Les procédures pénales peuvent être engagées dans les pays dont
sont originaires les victimes. Mais l’ampleur du crime, et la
diversité de nationalité des victimes, peuvent conduire à
préférer un procès devant une juridiction internationale.
La compétence de la Cour Pénale Internationale, suite à la
déclaration de compétence faite par l’Autorité Nationale
Palestinienne le 21 janvier 2009, ressort des critères généraux
d’analyse, liés au principe de l’accès au juge pour les
violations graves du droit, sauf à admettre le déni de droit.
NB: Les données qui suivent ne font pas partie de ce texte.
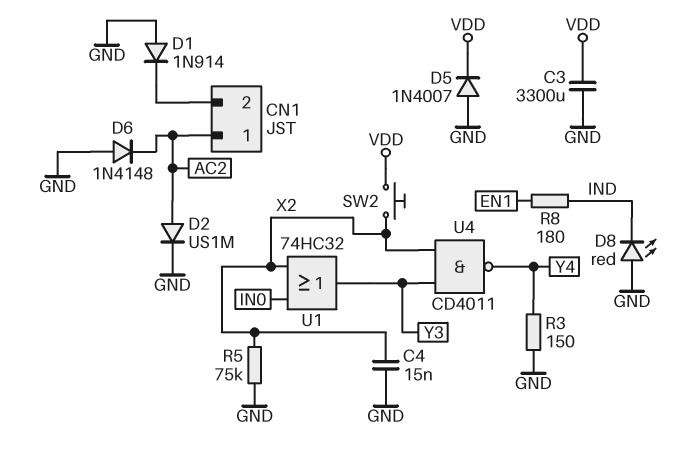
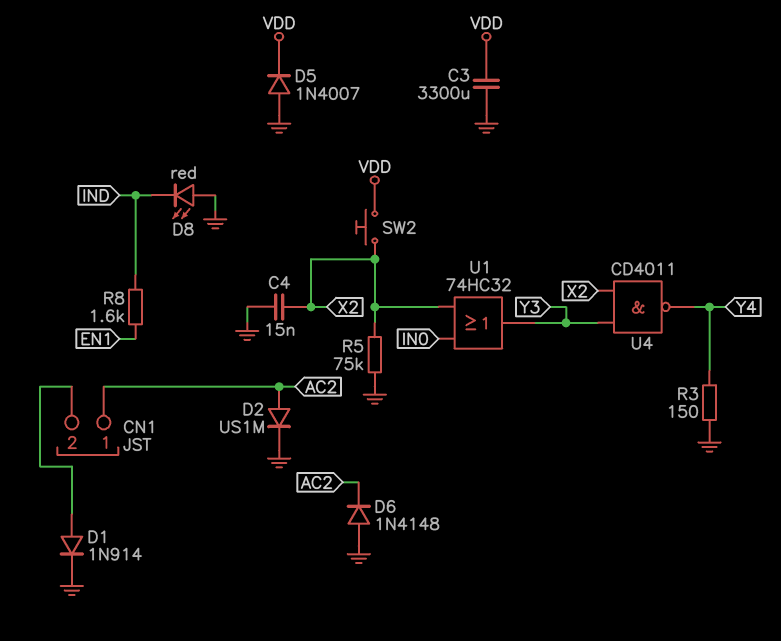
D1: diode 1N914 (A GND, K CN1/2) -> diode 1N914 (A CN1/2, K GND)
R8: 180 (EN1, IND) -> 1.6k (EN1, IND)

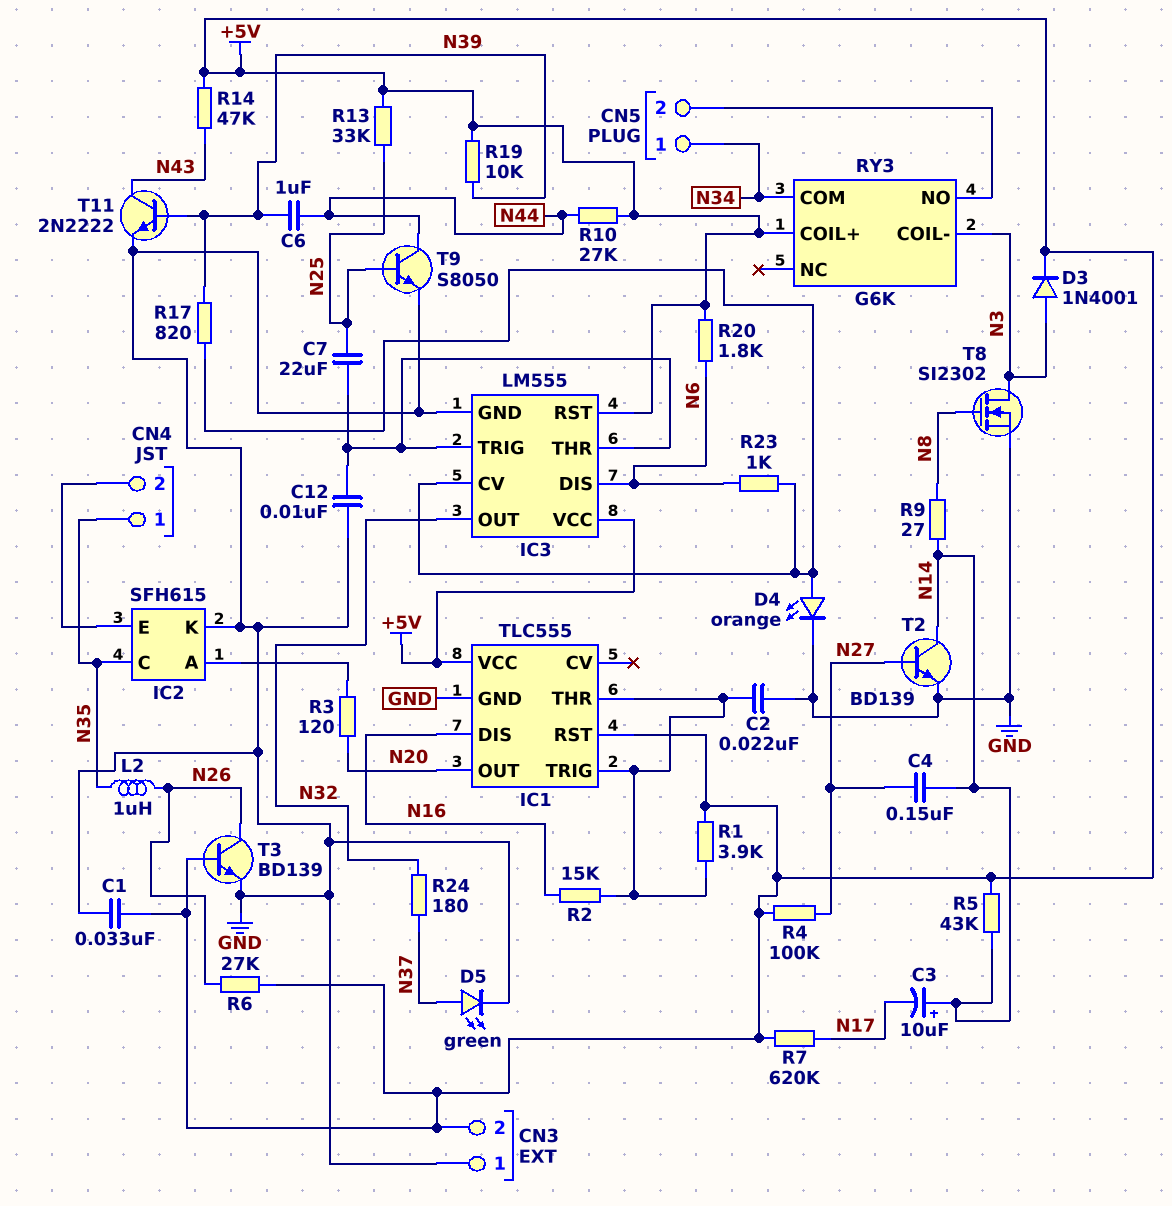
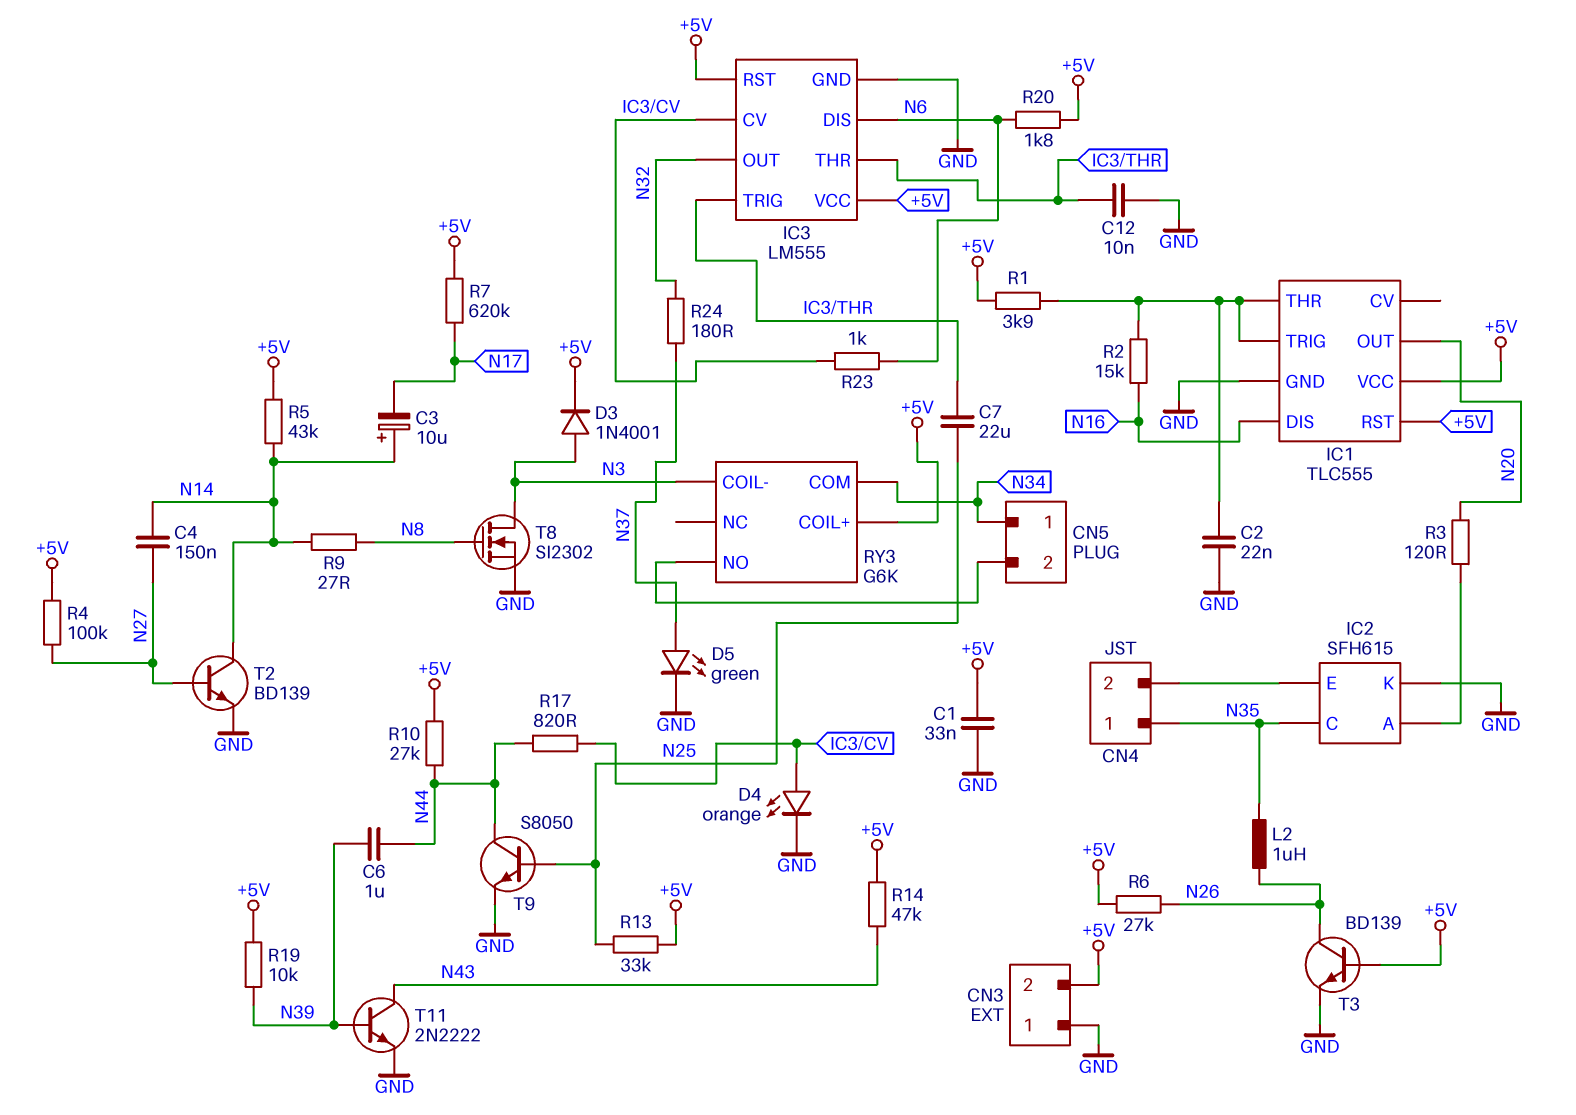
R17: 820 (IC3/CV, N39) -> 820 (IC3/CV, N44)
Mais elle se trouve ici doublée d’une compétence liée à
l’immatriculation des bateaux. Sous réserve d’autres
vérifications, il est établi que l’agression a concerné des
bateaux immatriculés en Grèce, donc assimilable au territoire
grec par application de l’article 12-2 a du traité de la CPI,
qui a été ratifié par la Grèce.
La déclaration de compétence du 21 janvier 2009 n’est pas
limitée à Plomb Durci.
Elle est générale, et doivent être adressés à la Cour tous les
éléments relatifs aux crimes commis par Israël : la
colonisation, les prisonniers et maintenant, l’attaque du 31 mai
2010. La politique d’Israël est un crime, et ce crime doit être
jugé.
Maintenant, il en est assez d’invoquer la justice, en souhaitant
surtout que le pire ne se renouvelle pas. On voit le résultat.
Nous le devons aux victimes : la justice doit punir le crime.
Le dossier la «Flottille de la Liberté»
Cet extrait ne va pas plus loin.